Book: Today’s Deacon: Contemporary Issues and Cross-Currents
By: Alfred C. Hughes, Frederick F. Campbell and William T. Ditewig
Paulist Press. New York. 2006. Pp. 94

An Excerpt from the Jacket:

The years since the restoration of the order of permanent deacons at the Second Vatican Council have witnessed a process of exploration regarding the role and purpose of the diaconate. In Today’s Deacon, an archbishop, a bishop, and a deacon hold forth on contemporary issues relevant to the Order of Deacons, in particular the theology of restorative justice, and the impact and implementation of the new National Directory for the Formation, Ministry, and Life of Permanent Deacons in the United States.
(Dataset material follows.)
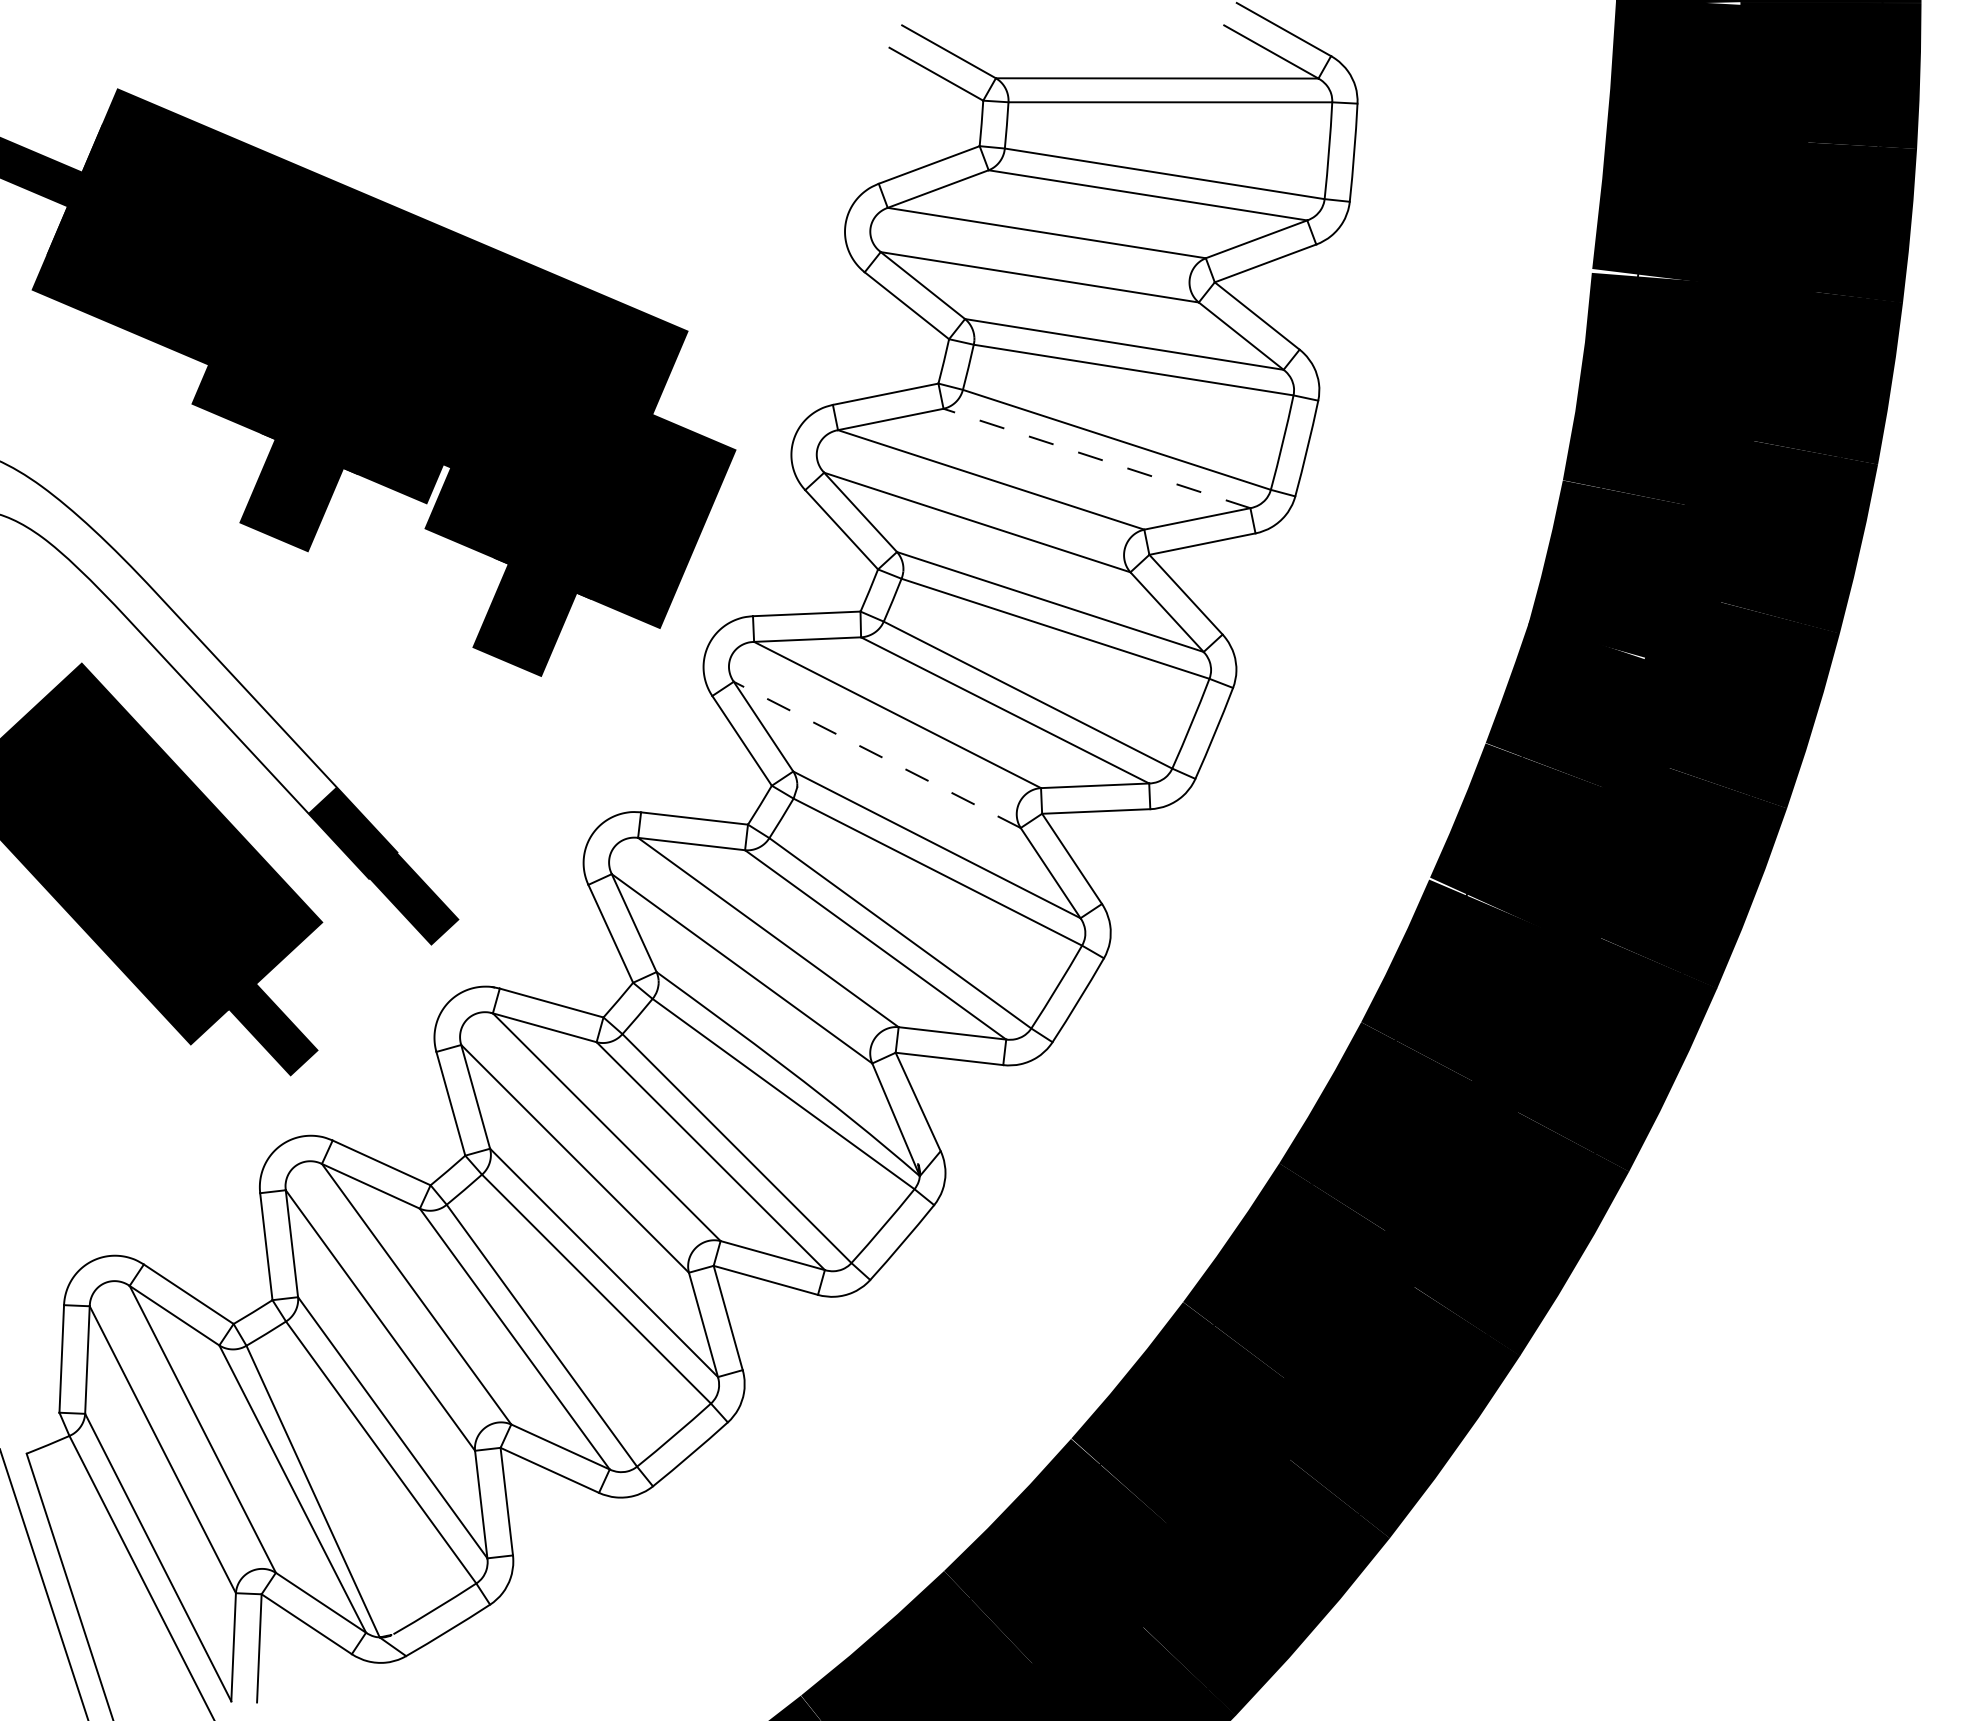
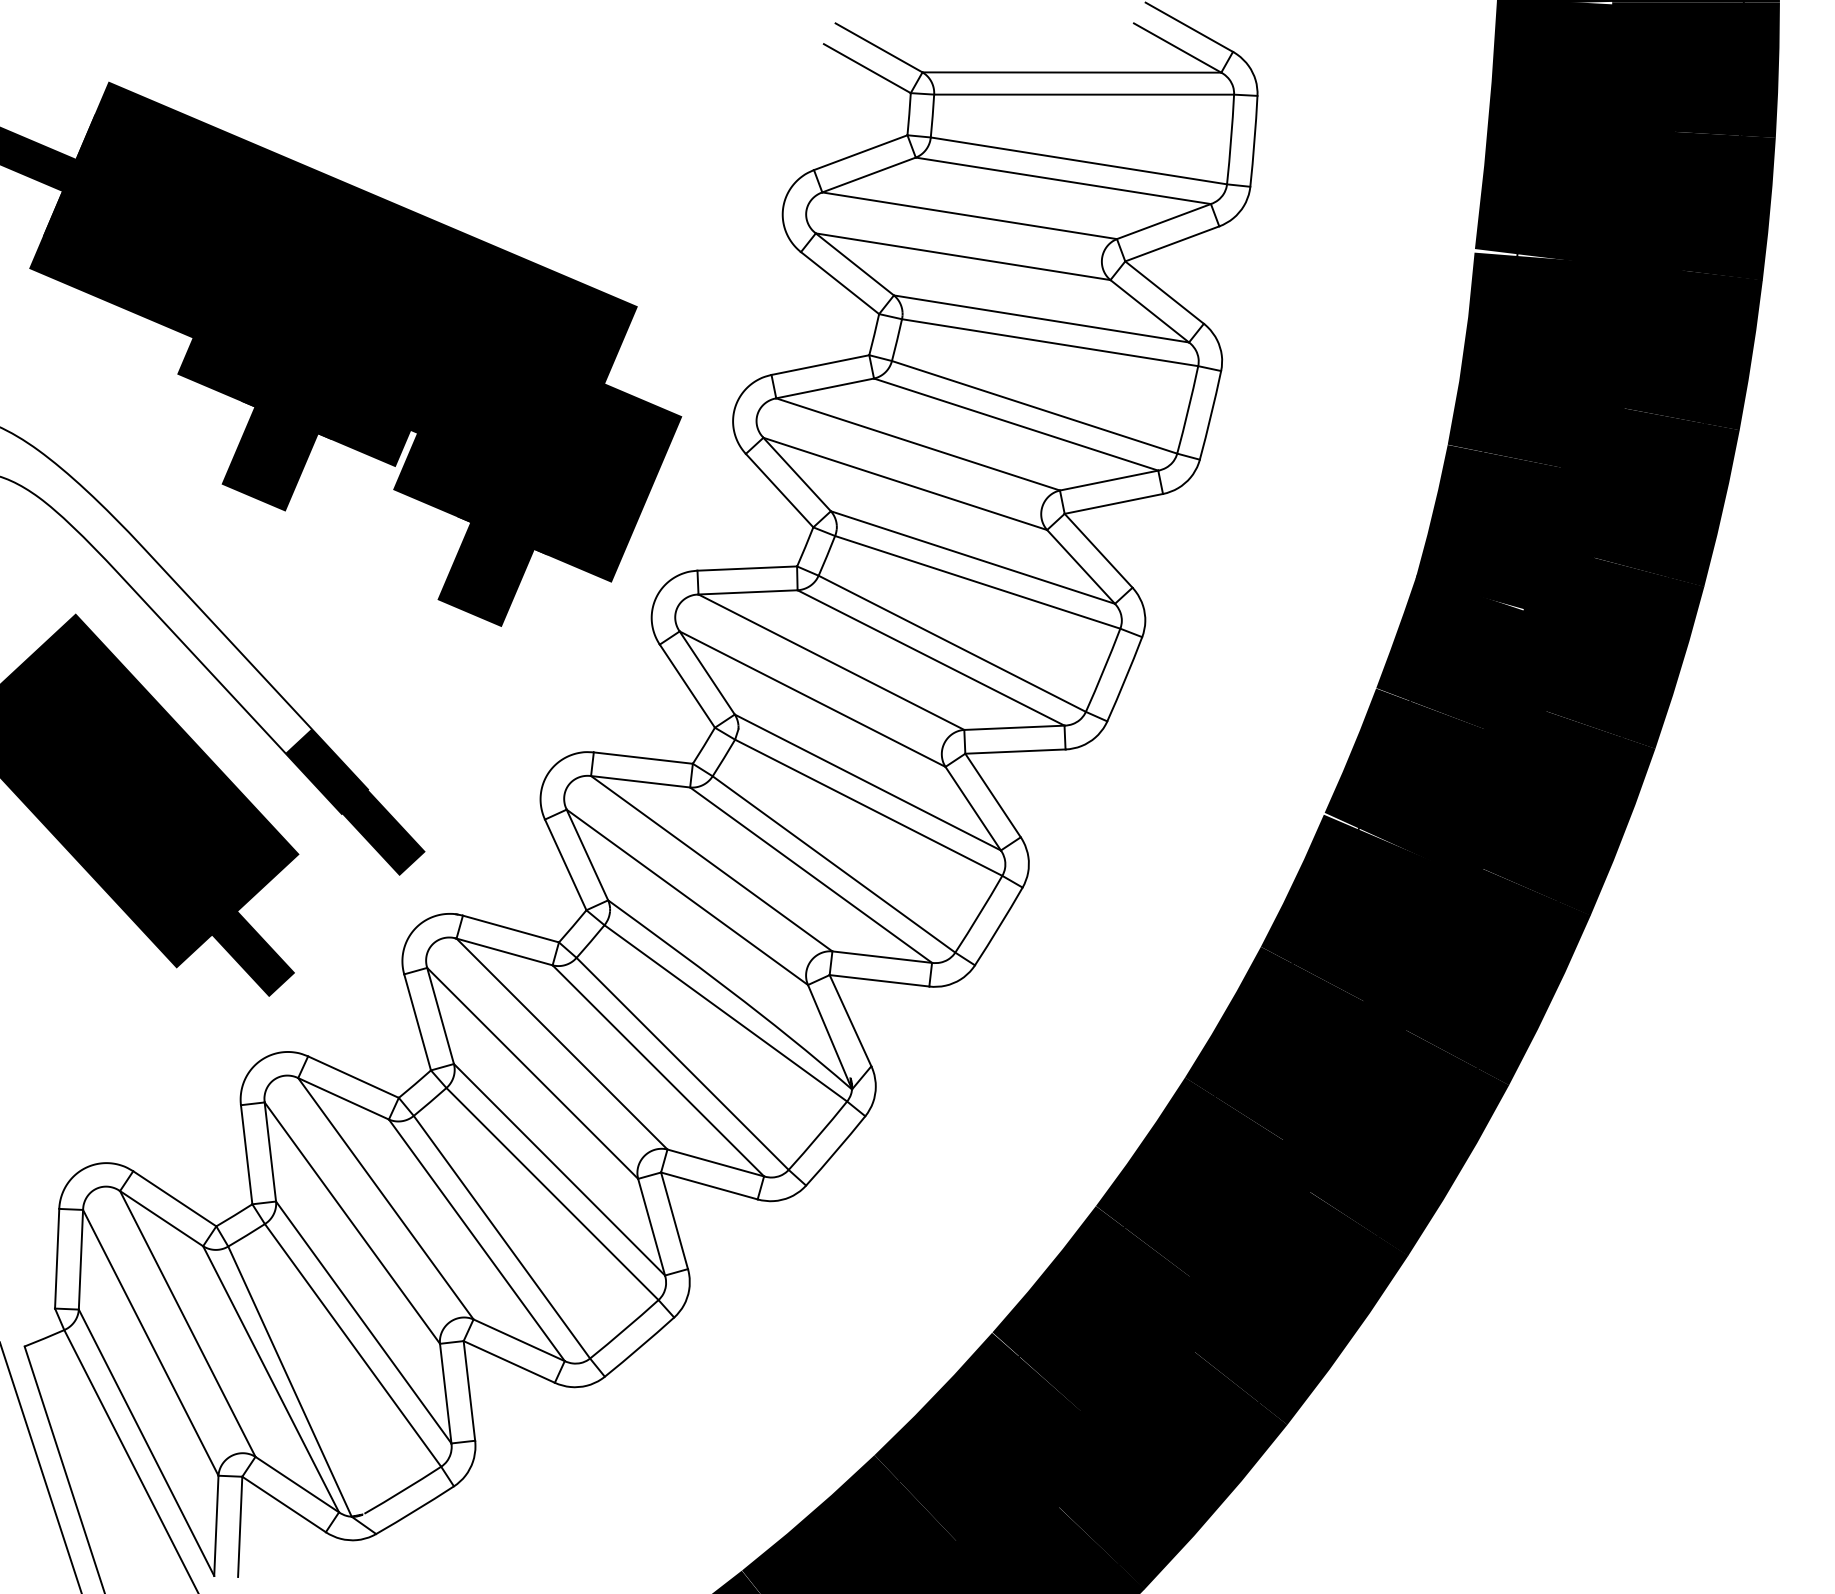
line: (1096, 458) -> (1015, 424), dashed -> solid
line: (877, 754) -> (812, 698), dashed -> solid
This timely work includes an introduction by the president of the National Association of Diaconate Directors (NADD), Deacon Daniel L. Peterson, along with responses from three distinguished authors: Father Michael Kennedy, Deacon Owen F. Cummings, and Marti R. Jewell.

An Excerpt from the Book:

What is the relationship of the diaconate to the lay faithful? How does the diaconate work to activate the laity in their specific role in the church and in the world? Now this is going to be a very difficult thing to explain and to live out. I don’t know how many times I hear people refer to “lay deacons.” there is no such thing. But they have that sense of confusion. As the Directory points out, following again the Directory from Rome, permanent deacons are in an especially advantageous place, that is to bring the work of the church to the world around us and to activate the laity. The vast majority of deacons are not full-time members of the church organization. The majority of deacons work at a profession in the world. It is especially because they are part of this world, but yet a sacrament of Christ in his body the church, that they are in this powerful position of demonstrating to the laity how specifically the vocation to holiness can be pursued and can be achieved in the very work in the world that they do.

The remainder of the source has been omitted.